**The problem**
Print the records below once again, exactly as they were given.

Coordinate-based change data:
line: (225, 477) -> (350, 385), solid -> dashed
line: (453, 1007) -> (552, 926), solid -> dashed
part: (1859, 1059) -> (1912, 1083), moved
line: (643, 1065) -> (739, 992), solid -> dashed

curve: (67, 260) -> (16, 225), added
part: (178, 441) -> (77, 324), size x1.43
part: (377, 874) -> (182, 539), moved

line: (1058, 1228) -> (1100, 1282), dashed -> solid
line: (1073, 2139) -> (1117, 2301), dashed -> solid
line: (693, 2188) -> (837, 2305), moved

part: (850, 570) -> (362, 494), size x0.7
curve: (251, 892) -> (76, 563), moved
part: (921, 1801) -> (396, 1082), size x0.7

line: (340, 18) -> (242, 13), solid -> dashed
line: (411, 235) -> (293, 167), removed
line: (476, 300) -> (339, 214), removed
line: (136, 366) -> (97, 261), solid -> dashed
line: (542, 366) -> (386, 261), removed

**Answer section**
line: (225, 477) -> (350, 385), solid -> dashed
line: (453, 1007) -> (552, 926), solid -> dashed
part: (1859, 1059) -> (1912, 1083), moved
line: (643, 1065) -> (739, 992), solid -> dashed

curve: (67, 260) -> (16, 225), added
part: (178, 441) -> (77, 324), size x1.43
part: (377, 874) -> (182, 539), moved

line: (1058, 1228) -> (1100, 1282), dashed -> solid
line: (1073, 2139) -> (1117, 2301), dashed -> solid
line: (693, 2188) -> (837, 2305), moved

part: (850, 570) -> (362, 494), size x0.7
curve: (251, 892) -> (76, 563), moved
part: (921, 1801) -> (396, 1082), size x0.7

line: (340, 18) -> (242, 13), solid -> dashed
line: (411, 235) -> (293, 167), removed
line: (476, 300) -> (339, 214), removed
line: (136, 366) -> (97, 261), solid -> dashed
line: (542, 366) -> (386, 261), removed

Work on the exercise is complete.